No need to rig voting machines. The best way to rig an election is to keep voters away from the polls in the first place.
Democrats: GOP clerk discouraging Colorado students from voting
WASHINGTON — Colorado Democrats accused a Republican county clerk Wednesday of falsely informing Colorado College that students from outside the state could not register to vote if their parents claimed them as a dependent on their tax returns.
At a news conference in Colorado Springs, Democrats also charged that county clerk Robert Balink took several steps to dampen voter registrations among college students, who are likely to favor Democrat Barack Obama. Balink was a delegate to the Republican National Convention.
“When election officials spread false information about who is eligible to vote and remove, not add, polling places, we need to be concerned that eligible voters will be denied their right to vote,” said Pat Waak, chairwoman of the Colorado Democratic Party.

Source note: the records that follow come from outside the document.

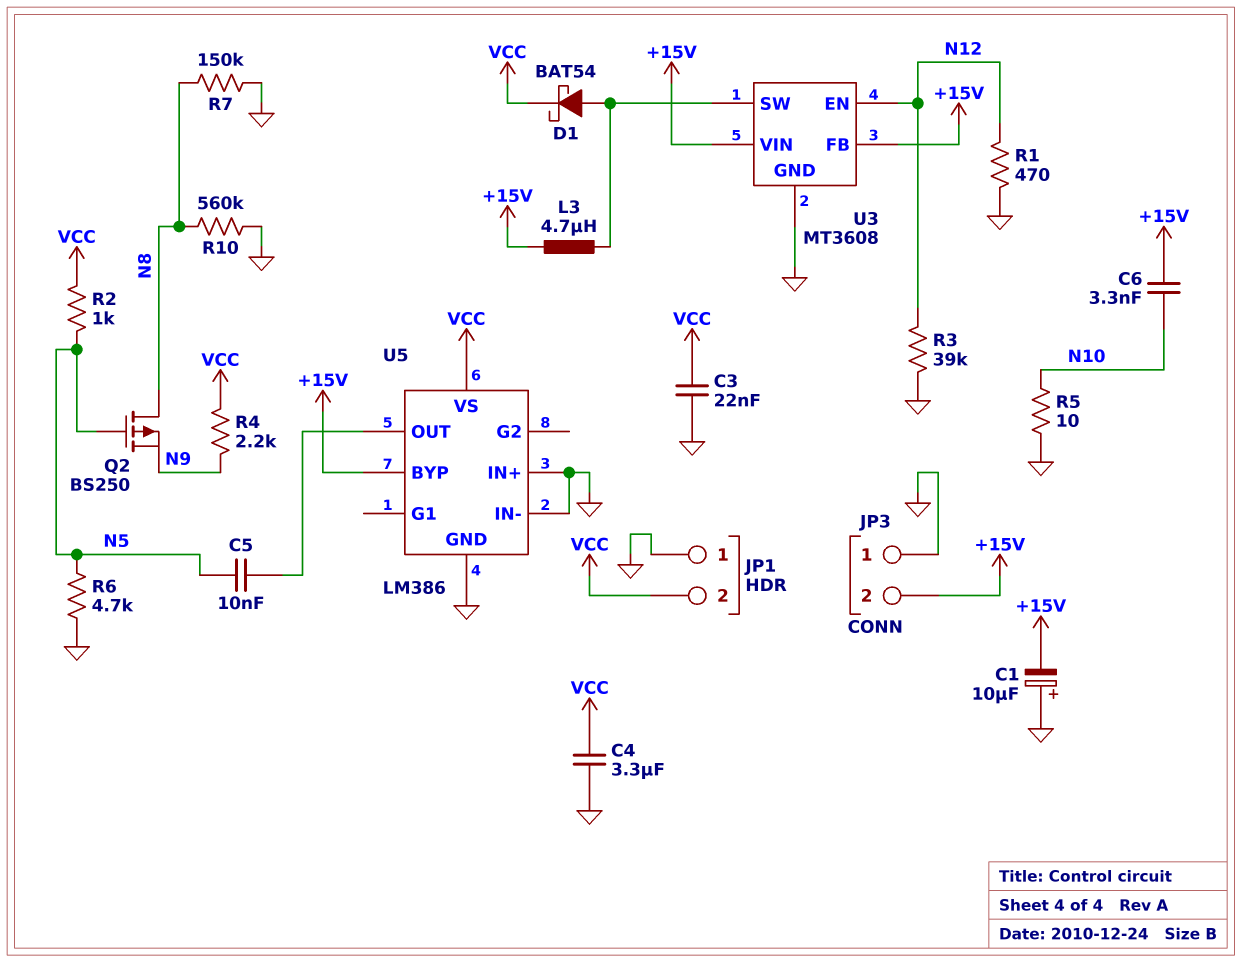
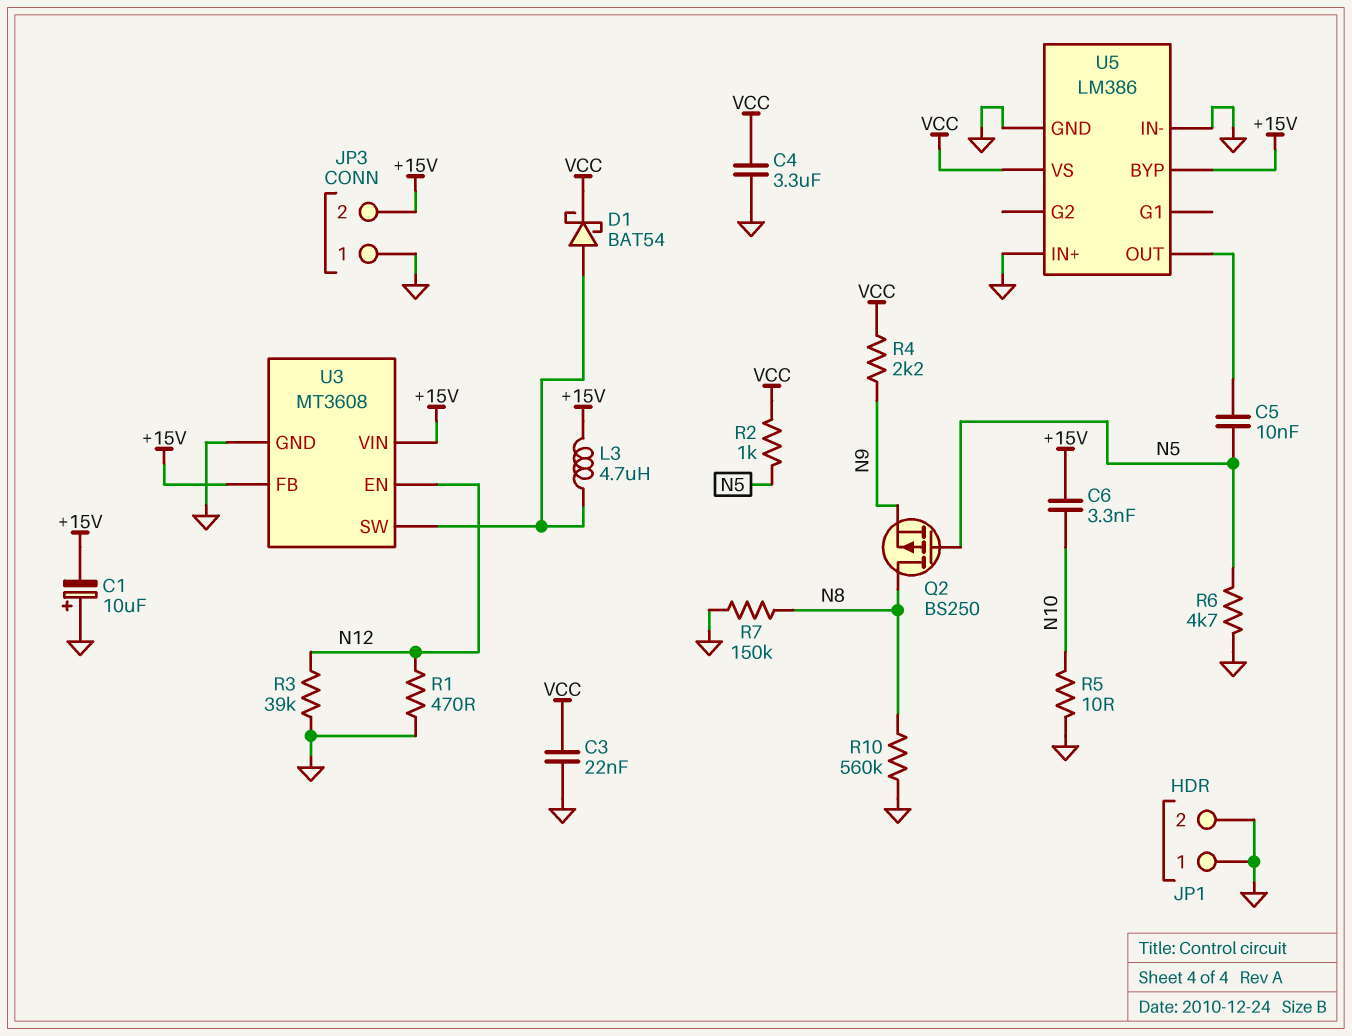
JP1 pin 2: VCC -> GND

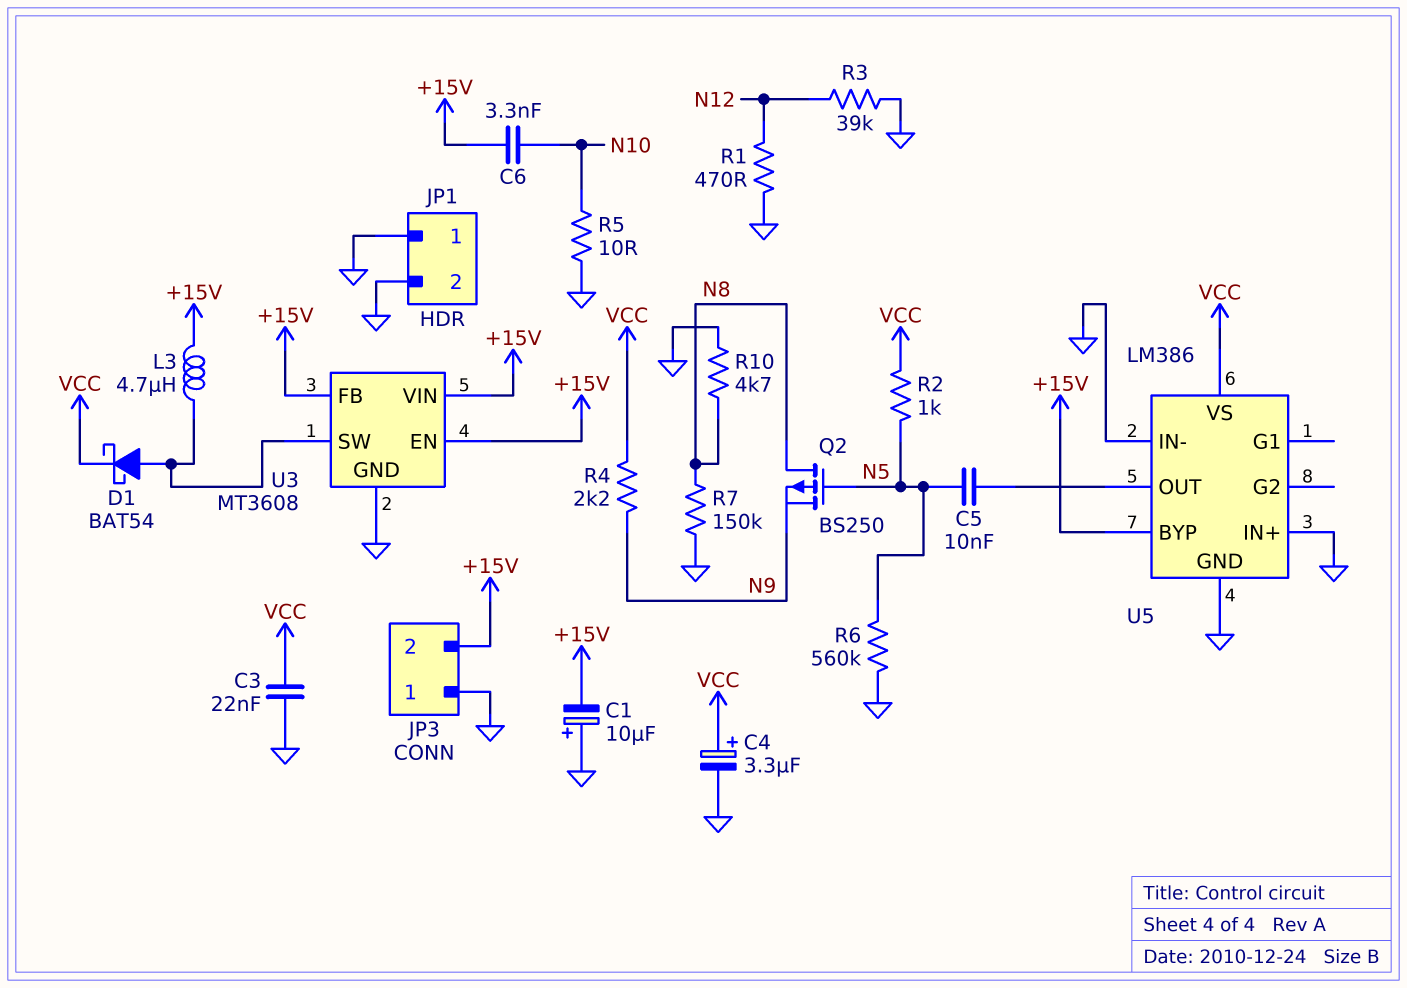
C4: 3.3uF (GND, VCC) -> 3.3uF (plus VCC, minus GND)
R6: 4.7k (GND, N5) -> 560k (GND, N5)
R10: 560k (GND, N8) -> 4.7k (GND, N8)
U3 pin EN: N12 -> +15V

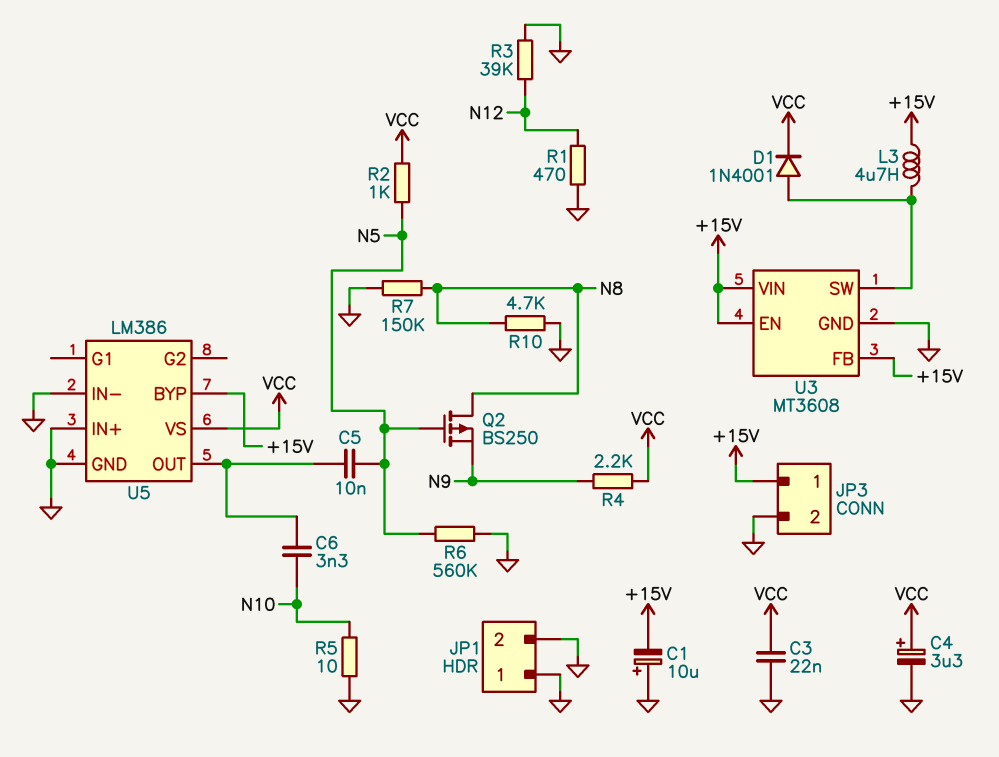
C6: 3.3nF (+15V, N10) -> 3.3nF (N10, U5/OUT)
D1: schottky BAT54 (A U3/SW, K VCC) -> diode 1N4001 (A U3/SW, K VCC)
JP3 pin 1: GND -> +15V
JP3 pin 2: +15V -> GND

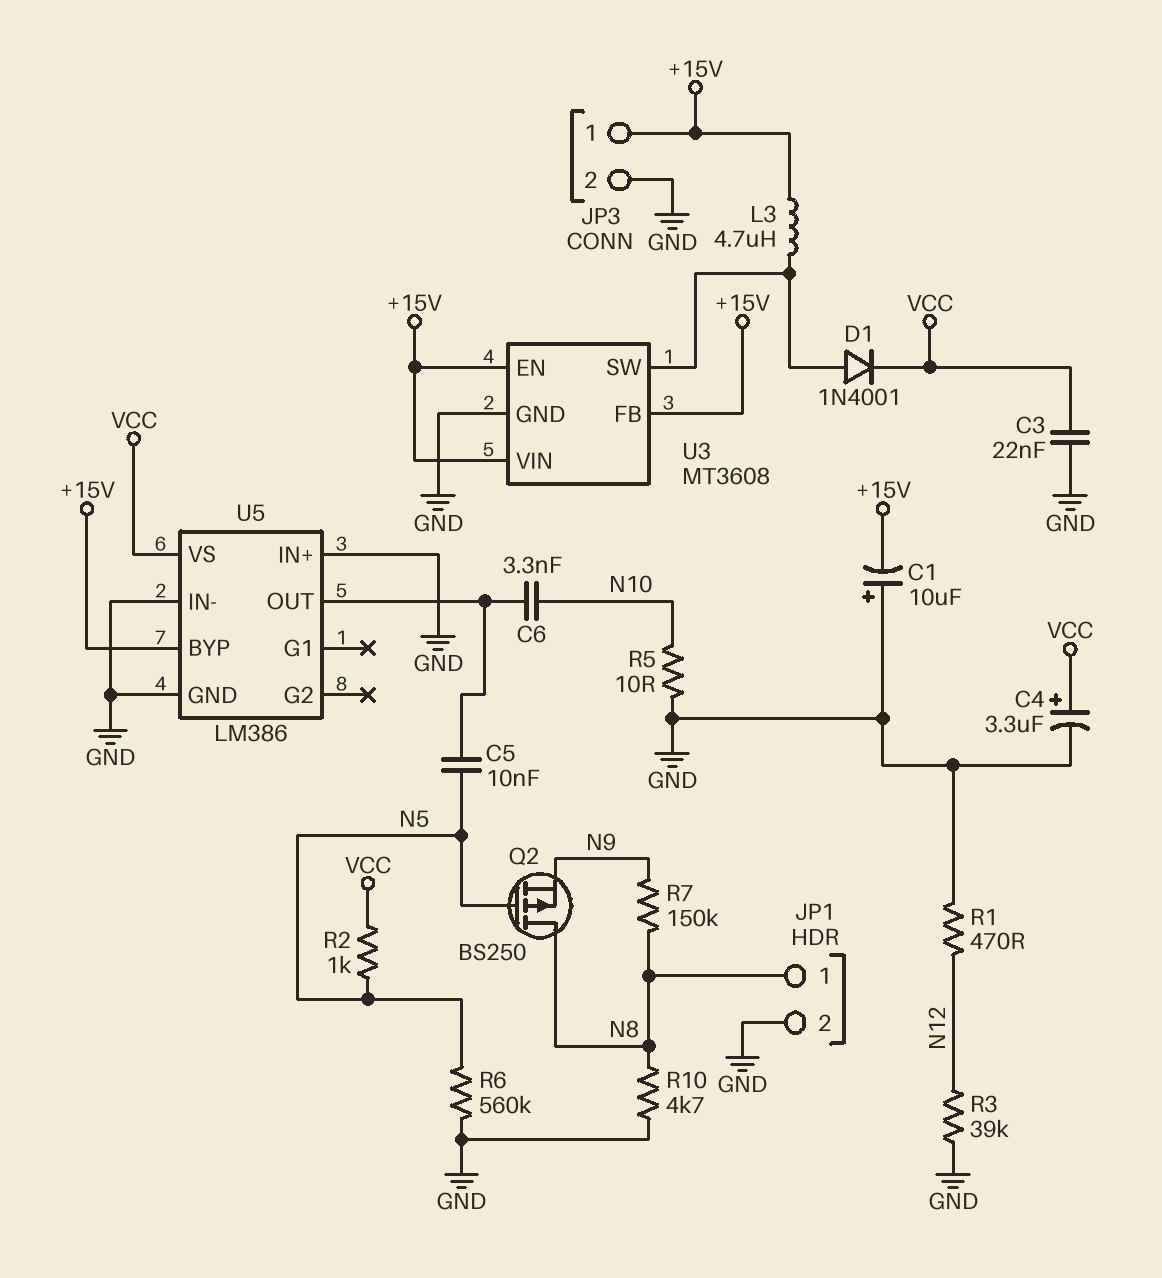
JP1 pin 1: GND -> N8
R4: 2.2k (N9, VCC) -> none
R7: 150k (GND, N8) -> 150k (N8, N9)

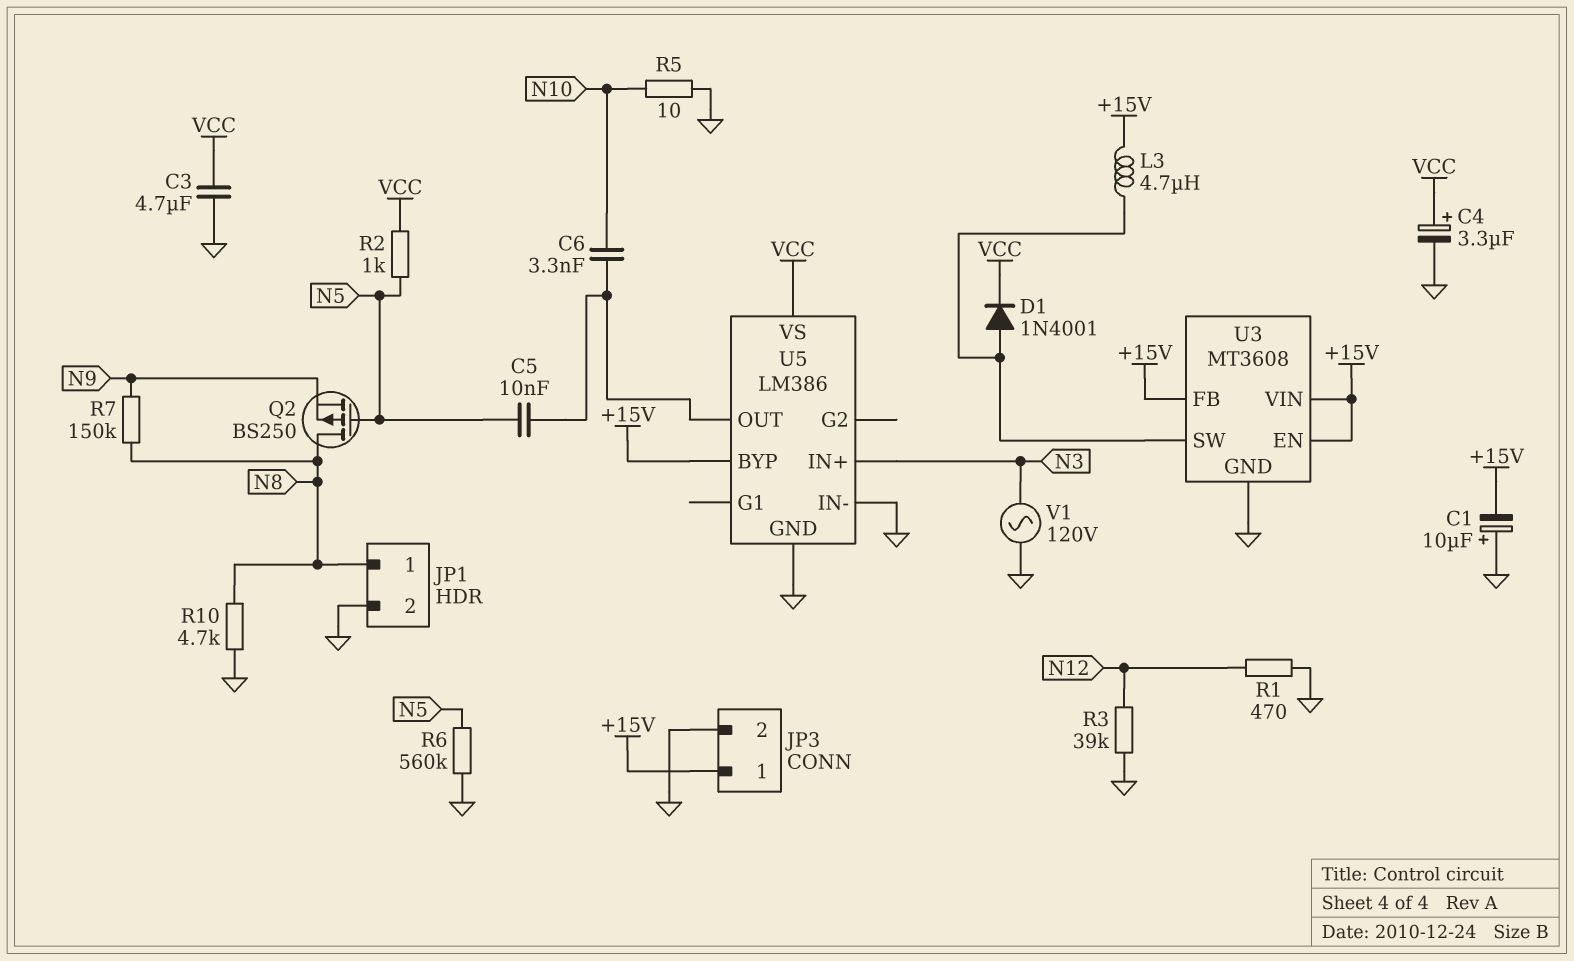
C3: 22nF (GND, VCC) -> 4.7uF (GND, VCC)
U5 pin IN+: GND -> N3
V1: none -> AC 120V (GND, N3)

Balink’s actions marked the second time in recent weeks that local election officials have sought to discourage college students from voting. Democrats recently have made a series of accusations that Republicans are attempting to suppress the Democratic voter turnout in the November presidential election.
The New York Times reported on Sept. 8 that a local registrar at Virginia Tech University in Blacksburg, Va., issued two releases that incorrectly suggested dire consequences for students who registered to vote, including the possibility they no longer could be claimed as dependents on their parents’ tax returns.
Martha Tierney, an attorney for the Colorado Democratic Party, said she obtained emails showing that Balink’s office sent to the Colorado College president’s office a flier to provide students with voter-registration information.
The flier stated: “What this means is that if your parents still claim you on their income tax returns, and they file that return in a state other than Colorado, you are not eligible to register to vote or vote in Colorado.”
Balink didn’t immediately return a call for comment.
Last week, Democrats filed a lawsuit in Michigan, seeking a court order barring Republicans from using lists of people facing mortgage foreclosure proceedings as a basis for challenging their voting eligibility. Michigan Republicans denied using foreclosure lists to cast doubt about voters’ qualifications.
And in Ohio, a pivotal state that was mired in allegations of voting irregularities in the 2004 presidential election, Secretary of State Jennifer Brunner has taken several steps to safeguard residents’ voting rights. On Wednesday, Brunner advised county election boards across the state that the listing of a voter’s name on a foreclosure list is insufficient, on its own, to sustain a challenge to his or her residency status.
“Ohioans faced with the pain and turmoil of a home foreclosure should not be targeted by the forces of disenfranchisement on Election Day,” Brunner said.
Brunner also recently took action to prevent a tactic known as “vote caging,” in which returned mail sent to a voter’s home is used to challenge the voter’s eligibility. Brunner advised counties that the return of a non-forwardable notice is not enough to sustain a challenge on its own, and she has ordered that all challenged voters have rights to hearings before the election.